Scientific classification
- Kingdom: Plantae
- Clade: Tracheophytes
- Clade: Angiosperms
- Clade: Eudicots
- Clade: Asterids
- Order: Asterales
- Family: Asteraceae
- Genus: Raoulia
- Species: R. grandiflora
- Binomial name: Raoulia grandiflora Hook.f.

= Raoulia grandiflora =

- Genus: Raoulia
- Species: grandiflora
- Authority: Hook.f.
- Conservation status: NT

Genus of flowering plants

Raoulia grandiflora, or the large-flowered mat daisy, is a species of flowering plant from the South Island of New Zealand.

==Description==
A small, sessile flowering plant with white flowers.Stems woody at base, much-branched; branches and branchlets densely to rather loosely arranged, the plant forming cushions or mats up to c. 15 cm. diam., occ. of more open habit. Lvs densely imbricate, 5-10 × 1-2 mm., 3-nerved, ovate-lanceolate-spathulate, tapering to subacute tip, clad in upper part on both surfaces in appressed silvery tomentum, loosely tomentose near base. Capitula up to 1·5 cm. diam.; inner phyll. linear, contracted near middle, obtuse, with conspicuous white radiate tips up to c. 5 mm. long. Florets 25-45; ♀ 8-15 with narrow slender corolla, perfect with funnelform corolla. Stylopodium prominent. Achenes < 1 mm. long, clad in silky hairs; pappus-hairs c. 5 mm. long, stiff, slightly thickened at tips.

==Range==
While some authorities consider it only a South Island species, it can also be found on the North Island south of Mt.

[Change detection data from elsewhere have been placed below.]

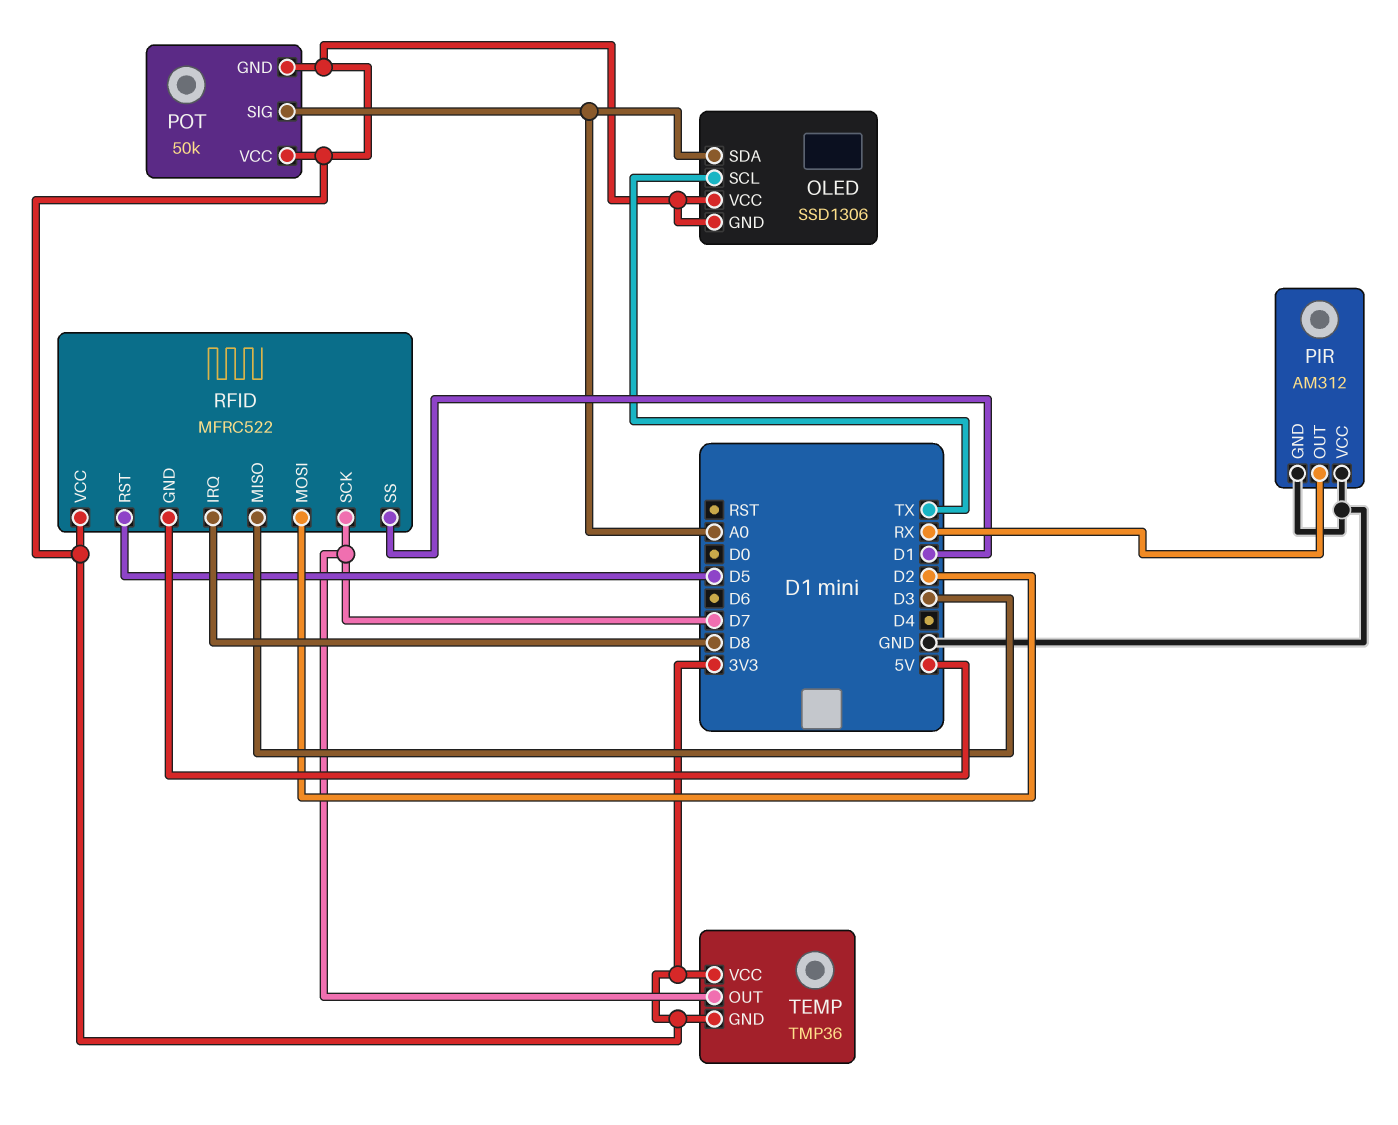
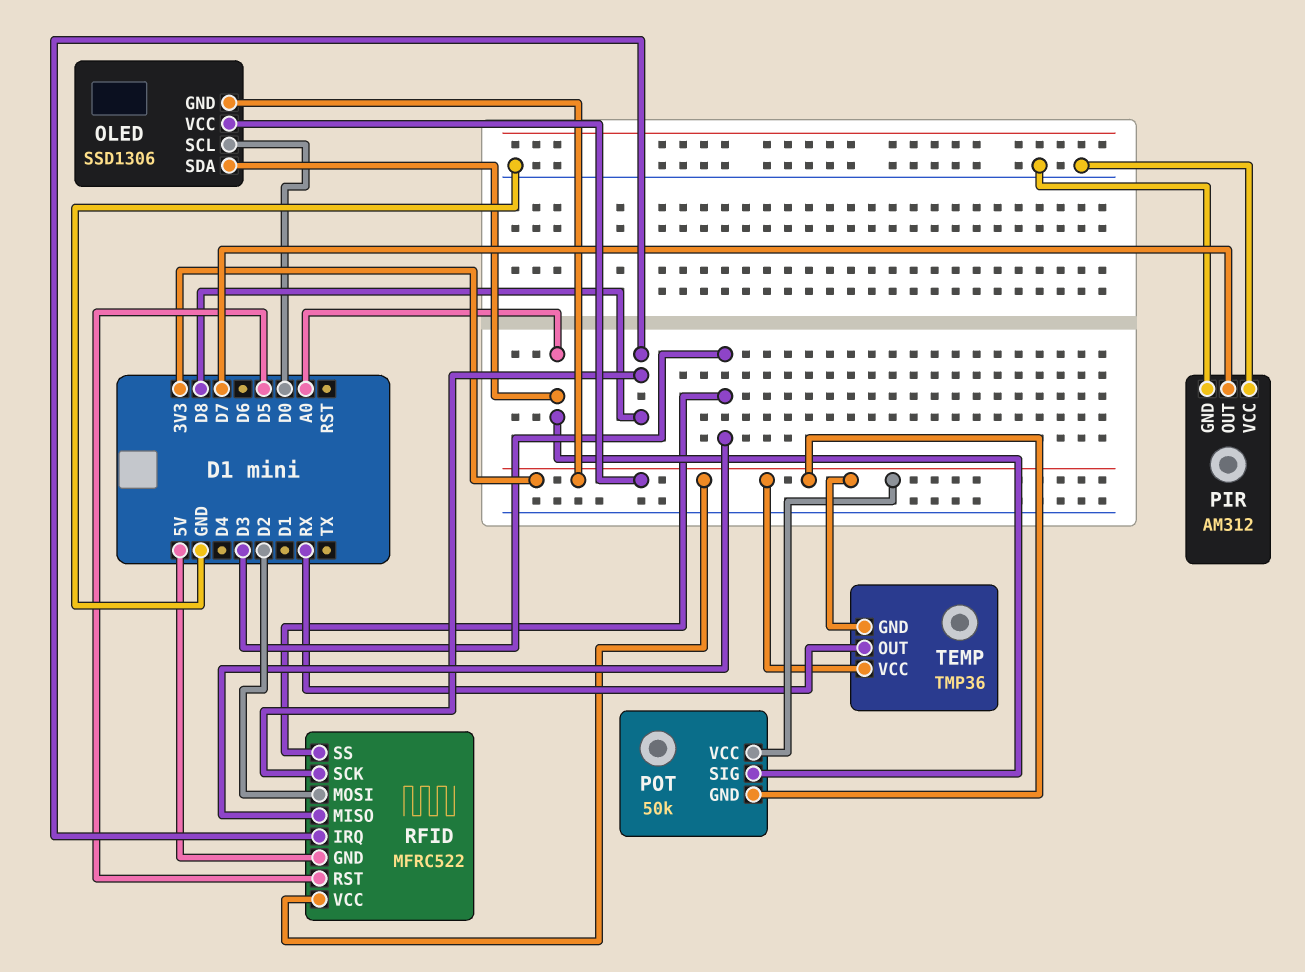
OLED pin SCL: TX -> D0
PIR pin OUT: RX -> D7
RFID pin SCK: D7 -> D8
RFID pin SS: D1 -> D3
TEMP pin OUT: D7 -> RX

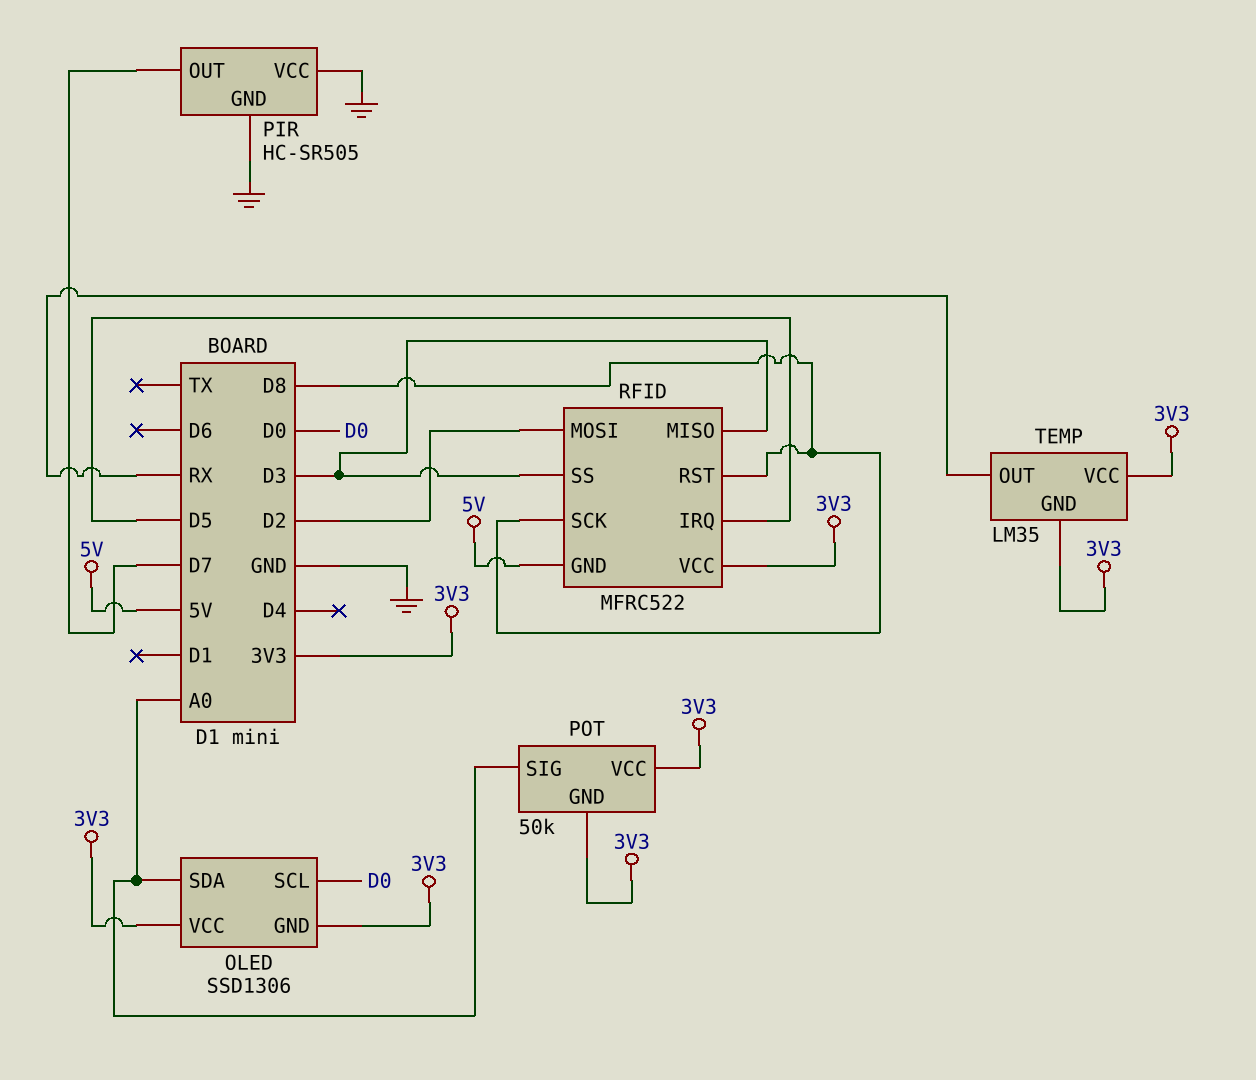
PIR: AM312 -> HC-SR505
RFID pin IRQ: D8 -> D5
RFID pin RST: D5 -> D8
TEMP: TMP36 -> LM35

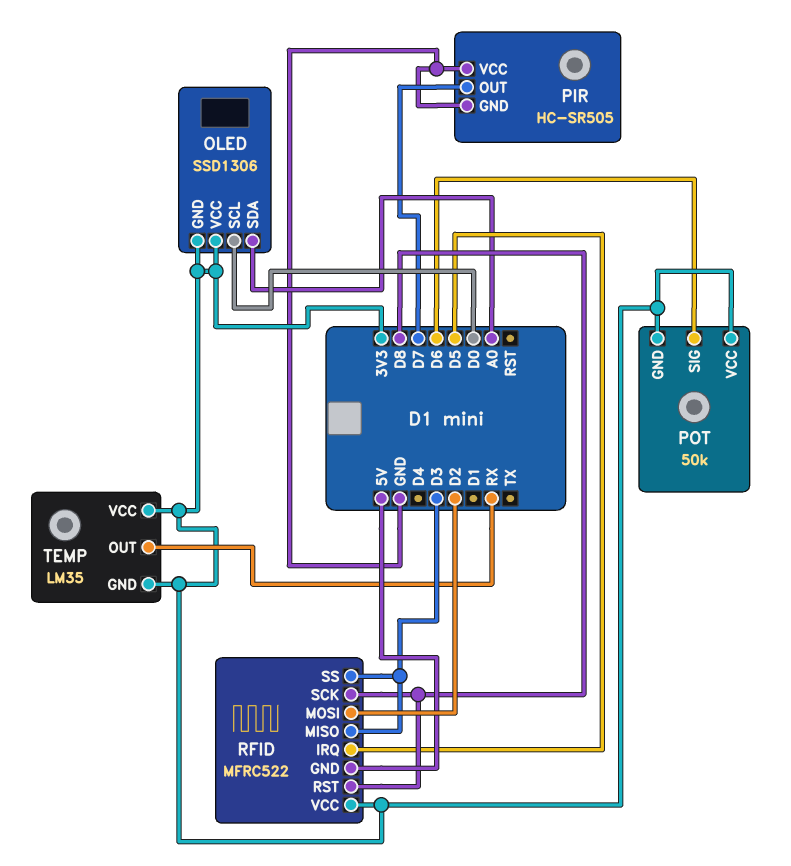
POT pin SIG: A0 -> D6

Hikurangi in suitable habitat.

==Habitat==
This plant is found in subalpine or subarctic biomes. Normally, it is in mountainous areas, found among rocks or near scree fields. It is also found in tussock areas and gravel fields.

==Ecology==
This species often appears in scree fields where tussock mats leave openings. It can be found in communities with Anisotome aromatica, Celmisia laricifolia, and Cyathodes dealbata. In small hollows that accumulate water with a sandy substrate, it can be found in colluvium with Epilobium pernitens, Carpha alpina, Oreomyrrhis colensoi, and Viola cunninghamii. In tussockland it associates with Chionochloa crassiuscula and Celmisia haastii, and it can also be found in gravel areas where as much as 90% of the area is rock. In gravel fields it is known to associate with Veronica pulvinaris, Anisotome imbricata, and Dracophyllum pronum.

==Etymology==
Grandiflora means 'large flowers' in Latin.

==Taxonomy==
R. grandiflora is a member of the Asteraceae. It has been known to hybridize with Raoulia bryoides.